Hello! Long time no post.
I don't know what this score is called, but maybe someone has seen it before and can tell from my description.

There is a kind of music score that uses numbers to indicate pitches. "1" is always the tonic, and "7" is either the subtonic or the leading note. Rhythm is written with dashes and underscores. This kind of score is mainly for vocal music. Here's an example of something written in this score.

The first phrase of Mary Had a Little Lamb: 3 2 1 2 | 3 3 3 - | 2 2 2 - | 3 5 5 - |

Does anyone know what I'm talking about? Further, does anyone know of a program that can convert a "normal" score into this kind of score? Thank you.

BTW, I'm sure that this is NOT tab.


----------



## von (Oct 9, 2007)

i av no idea but i was wonderin 
r u chinese?
hong kong-ese?


----------



## Manuel (Feb 1, 2007)

von said:


> i av no idea but i was wonderin
> r u chinese?
> hong kong-ese?


You are not on a cellphone here. You are allowed to write full words, making sense. (The positive collateral is that you won't make a fool of yourself).


----------



## Rondo (Jul 11, 2007)

That's an interesting way to score a piece, I have to say. It's kind of like solfege, or music for the "theory-impared".


----------



## Oneiros (Aug 28, 2006)

Eric683 said:


> That's an interesting way to score a piece, I have to say. It's kind of like solfege, or music for the "theory-impared".
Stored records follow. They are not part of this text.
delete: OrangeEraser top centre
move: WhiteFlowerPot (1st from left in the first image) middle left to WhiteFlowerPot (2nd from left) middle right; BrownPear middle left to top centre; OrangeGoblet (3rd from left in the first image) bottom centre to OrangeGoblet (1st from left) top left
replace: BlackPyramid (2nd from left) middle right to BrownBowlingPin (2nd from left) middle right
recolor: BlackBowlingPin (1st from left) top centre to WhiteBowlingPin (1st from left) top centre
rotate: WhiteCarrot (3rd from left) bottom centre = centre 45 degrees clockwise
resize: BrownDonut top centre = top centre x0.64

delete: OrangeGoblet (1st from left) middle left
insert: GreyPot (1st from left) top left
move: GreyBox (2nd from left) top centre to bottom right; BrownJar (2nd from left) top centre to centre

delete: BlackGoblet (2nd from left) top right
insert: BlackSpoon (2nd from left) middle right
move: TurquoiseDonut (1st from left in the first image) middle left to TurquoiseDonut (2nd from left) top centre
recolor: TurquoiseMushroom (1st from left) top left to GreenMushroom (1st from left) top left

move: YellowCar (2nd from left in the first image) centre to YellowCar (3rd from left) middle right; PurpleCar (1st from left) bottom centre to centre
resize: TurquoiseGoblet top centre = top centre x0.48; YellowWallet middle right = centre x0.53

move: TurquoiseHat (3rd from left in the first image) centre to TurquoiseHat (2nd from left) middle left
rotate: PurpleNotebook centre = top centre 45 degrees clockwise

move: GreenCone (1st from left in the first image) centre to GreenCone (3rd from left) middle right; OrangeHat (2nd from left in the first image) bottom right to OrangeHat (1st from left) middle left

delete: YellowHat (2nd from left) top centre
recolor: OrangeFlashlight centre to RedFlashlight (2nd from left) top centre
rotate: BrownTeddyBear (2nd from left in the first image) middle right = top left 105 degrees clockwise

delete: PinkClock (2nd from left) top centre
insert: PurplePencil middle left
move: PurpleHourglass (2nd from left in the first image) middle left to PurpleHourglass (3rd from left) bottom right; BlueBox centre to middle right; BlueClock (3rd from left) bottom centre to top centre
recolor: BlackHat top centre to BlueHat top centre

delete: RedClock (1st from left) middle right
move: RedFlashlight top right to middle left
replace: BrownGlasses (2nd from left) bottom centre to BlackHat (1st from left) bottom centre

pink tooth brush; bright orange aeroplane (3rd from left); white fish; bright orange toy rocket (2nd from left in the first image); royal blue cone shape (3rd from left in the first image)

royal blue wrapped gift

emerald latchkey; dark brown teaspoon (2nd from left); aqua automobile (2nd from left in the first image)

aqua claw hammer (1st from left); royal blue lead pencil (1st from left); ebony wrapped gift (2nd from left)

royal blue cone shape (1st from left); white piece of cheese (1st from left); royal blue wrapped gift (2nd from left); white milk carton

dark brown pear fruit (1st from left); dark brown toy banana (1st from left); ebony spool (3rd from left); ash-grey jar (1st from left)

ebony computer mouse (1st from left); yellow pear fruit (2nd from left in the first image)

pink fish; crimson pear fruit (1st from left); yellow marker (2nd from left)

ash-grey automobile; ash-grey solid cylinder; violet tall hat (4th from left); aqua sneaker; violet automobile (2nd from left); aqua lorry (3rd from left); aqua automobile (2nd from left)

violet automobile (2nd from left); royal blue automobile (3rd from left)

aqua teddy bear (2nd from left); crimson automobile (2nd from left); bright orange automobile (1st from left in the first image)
The saddest part is that they still teach solfege at university... "theory-impaired" indeed.


----------



## Morigan (Oct 16, 2006)

What's wrong with solfege?


----------



## Oneiros (Aug 28, 2006)

You mean apart from what The Sound of Music did to it? Nothing at all...


----------



## tutto (Apr 11, 2007)

it is *statistics*, digital order of melody, a code


----------



## Morigan (Oct 16, 2006)

I'm sorry, I just learned something:

In French, "solfege" means musical notation in general. The act of writing notes on the staff is "solfège".

I think in English it only refers to the "do re mi fa so la ti do" thing.


----------